It requires a lot of calculation also.
-Yeah. But also the way
you have a crossroads
of trying to get within a certain budget
that the customer wants,
but also with the new challenges
of sustainability and trying to figure out
how to get a product
made in the least carbon footprint
ways with the least amount
of waste, that is the thing
that really fascinates.
So the sustainability part of Composites.
Composites Tahira
is always component parts,
pressing or even large parts.
But I stopped you
because I wanted to talk with you
about off shapes, curved shapes.
You call this morphing, I guess.
Yes. Well, actually, it's quite nice
that you bring this up.
So we're launching a new company,
and actually,
when I walk past the JEC booth
is because we're launching a company
next year at the JEC
it's called Morphing Technologies.
Okay. And we're going to be launching
a product of these adaptive molds
that are fully automated
that can change shape
from a 3D CAD program.
And we're very excited
because these will be
a new generation type of machines.
So we hope that we can gain some interest
and have some people
checking out this new technology.
-Absolutely. So last year
I remember I was at the DLR booth.
They showed some morphing wings,
but this has not to do
with morphing in process
or in the application.
It's a morphing in the process.
In the manufacturing process.
-Correct. Yes.
So the DLR,
they've come up with a morphing wing.
And in that sense it's a wing
that sort of changes shape locally.
And that's the product.
And ours is a machine that changes shape.
So while it doesn't use
the same technology the idea is the same.
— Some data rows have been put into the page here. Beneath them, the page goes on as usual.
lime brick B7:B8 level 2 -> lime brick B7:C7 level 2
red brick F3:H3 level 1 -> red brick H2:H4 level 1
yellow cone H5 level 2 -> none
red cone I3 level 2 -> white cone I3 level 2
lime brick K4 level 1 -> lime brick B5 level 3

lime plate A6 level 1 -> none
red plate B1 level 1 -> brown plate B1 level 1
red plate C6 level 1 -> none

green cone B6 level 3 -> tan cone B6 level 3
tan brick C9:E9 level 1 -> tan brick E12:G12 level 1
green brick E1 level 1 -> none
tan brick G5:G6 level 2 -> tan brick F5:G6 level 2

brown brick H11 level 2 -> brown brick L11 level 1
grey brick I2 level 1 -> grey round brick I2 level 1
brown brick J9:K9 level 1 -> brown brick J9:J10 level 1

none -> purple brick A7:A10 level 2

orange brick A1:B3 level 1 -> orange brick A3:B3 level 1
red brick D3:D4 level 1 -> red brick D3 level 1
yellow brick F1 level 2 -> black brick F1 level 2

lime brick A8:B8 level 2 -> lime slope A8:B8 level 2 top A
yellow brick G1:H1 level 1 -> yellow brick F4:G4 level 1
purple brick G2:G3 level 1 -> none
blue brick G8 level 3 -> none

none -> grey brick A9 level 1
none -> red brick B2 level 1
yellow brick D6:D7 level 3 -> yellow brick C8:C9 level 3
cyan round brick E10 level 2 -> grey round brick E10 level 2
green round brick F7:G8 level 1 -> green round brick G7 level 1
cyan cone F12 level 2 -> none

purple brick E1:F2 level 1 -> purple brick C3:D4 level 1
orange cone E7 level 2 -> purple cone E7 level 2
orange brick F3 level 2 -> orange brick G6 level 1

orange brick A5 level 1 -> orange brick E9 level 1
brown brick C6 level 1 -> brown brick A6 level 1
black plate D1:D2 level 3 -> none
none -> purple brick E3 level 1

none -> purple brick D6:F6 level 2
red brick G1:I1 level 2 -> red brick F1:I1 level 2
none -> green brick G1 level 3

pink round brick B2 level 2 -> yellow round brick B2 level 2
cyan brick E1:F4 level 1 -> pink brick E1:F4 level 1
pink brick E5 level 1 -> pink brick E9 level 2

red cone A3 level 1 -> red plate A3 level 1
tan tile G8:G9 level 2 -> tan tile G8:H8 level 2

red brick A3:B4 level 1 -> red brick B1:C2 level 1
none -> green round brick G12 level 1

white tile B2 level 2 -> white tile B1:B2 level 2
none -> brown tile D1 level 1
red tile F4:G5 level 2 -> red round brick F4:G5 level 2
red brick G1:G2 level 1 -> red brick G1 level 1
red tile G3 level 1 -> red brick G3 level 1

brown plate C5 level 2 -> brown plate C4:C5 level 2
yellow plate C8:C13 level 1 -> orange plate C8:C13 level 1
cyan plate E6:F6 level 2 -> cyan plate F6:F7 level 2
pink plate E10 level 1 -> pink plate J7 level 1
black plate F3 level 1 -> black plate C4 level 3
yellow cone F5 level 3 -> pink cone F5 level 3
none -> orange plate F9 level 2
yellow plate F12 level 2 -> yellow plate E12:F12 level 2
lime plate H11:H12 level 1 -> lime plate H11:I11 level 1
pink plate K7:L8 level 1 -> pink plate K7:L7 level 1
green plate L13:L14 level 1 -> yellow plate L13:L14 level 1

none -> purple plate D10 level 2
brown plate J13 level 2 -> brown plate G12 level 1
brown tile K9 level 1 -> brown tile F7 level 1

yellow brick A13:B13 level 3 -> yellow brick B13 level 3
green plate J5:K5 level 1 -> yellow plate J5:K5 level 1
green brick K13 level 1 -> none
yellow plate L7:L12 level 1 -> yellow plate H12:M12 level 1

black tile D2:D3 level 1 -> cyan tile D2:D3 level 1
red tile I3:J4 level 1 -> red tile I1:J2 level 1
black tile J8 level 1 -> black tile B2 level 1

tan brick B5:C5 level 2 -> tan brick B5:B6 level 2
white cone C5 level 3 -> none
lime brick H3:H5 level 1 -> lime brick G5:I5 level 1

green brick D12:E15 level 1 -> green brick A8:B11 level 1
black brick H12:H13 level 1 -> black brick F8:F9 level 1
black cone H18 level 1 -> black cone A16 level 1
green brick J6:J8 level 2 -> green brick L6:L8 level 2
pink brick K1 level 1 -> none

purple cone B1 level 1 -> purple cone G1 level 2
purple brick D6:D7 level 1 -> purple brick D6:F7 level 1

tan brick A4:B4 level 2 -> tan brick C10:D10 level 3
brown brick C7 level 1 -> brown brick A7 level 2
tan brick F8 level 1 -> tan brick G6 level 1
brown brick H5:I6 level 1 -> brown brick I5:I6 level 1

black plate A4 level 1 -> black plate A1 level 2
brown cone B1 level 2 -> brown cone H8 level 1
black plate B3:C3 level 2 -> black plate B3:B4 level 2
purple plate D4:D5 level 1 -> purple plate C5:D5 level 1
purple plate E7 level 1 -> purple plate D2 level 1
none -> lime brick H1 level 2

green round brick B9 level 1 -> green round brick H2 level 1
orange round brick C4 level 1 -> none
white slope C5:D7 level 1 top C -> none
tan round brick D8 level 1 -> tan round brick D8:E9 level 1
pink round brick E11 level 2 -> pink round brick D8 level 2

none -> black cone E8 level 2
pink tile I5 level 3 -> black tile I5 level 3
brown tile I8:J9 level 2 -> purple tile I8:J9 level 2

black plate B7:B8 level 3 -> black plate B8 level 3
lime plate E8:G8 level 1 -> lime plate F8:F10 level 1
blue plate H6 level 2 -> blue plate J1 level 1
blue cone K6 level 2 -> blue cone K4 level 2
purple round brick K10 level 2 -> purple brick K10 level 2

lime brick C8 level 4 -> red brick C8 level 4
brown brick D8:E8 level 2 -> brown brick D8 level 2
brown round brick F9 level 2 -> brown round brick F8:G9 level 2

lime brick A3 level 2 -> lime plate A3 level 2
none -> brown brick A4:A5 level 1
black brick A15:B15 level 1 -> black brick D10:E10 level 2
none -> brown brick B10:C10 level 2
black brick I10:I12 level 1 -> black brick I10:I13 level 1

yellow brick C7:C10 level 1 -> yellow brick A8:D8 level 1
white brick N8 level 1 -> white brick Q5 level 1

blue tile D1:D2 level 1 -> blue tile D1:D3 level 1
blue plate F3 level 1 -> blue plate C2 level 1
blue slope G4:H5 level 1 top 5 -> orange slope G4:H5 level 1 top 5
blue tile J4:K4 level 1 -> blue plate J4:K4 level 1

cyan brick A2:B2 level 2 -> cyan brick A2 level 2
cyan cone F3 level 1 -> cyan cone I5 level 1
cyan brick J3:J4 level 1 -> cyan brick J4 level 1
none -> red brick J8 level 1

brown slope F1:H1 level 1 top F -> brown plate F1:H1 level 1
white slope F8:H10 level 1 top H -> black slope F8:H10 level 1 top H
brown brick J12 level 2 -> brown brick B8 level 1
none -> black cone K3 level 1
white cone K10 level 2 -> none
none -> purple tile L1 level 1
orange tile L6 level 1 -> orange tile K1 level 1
It morphs from one shape to another
and hence the name of the company.
I would love to see this tt JEC World
2026 in your operation.
Do you have this machine with you?
-We will have the machine with us. Yes.
Okay, so it's not that large?
I guess it will be very large.
It will be about 1.2 by 1.2m.
Okay. And we are going to be showing
some extreme shapes
that you can make with it.
It really is a fantastic technology,
because with that one mould
you can make an infinite number of shapes.
So no waste from tooling, really.
Do you already know your booth number?
Then we make some advertising
for your booth.
-I don't know.
You don't know it?
Okay. Don't worry.
But there's also a demo zone
at JEC World 2026.
But you are not at the demo zone.
You are on your booth.
Really on the booth.
-Okay. That's cool.
So let's talk about applications then.
Now we know you can morph to production.
So where is it inclined for a use.
What what typical use
would you say
for this kind of morphed parts?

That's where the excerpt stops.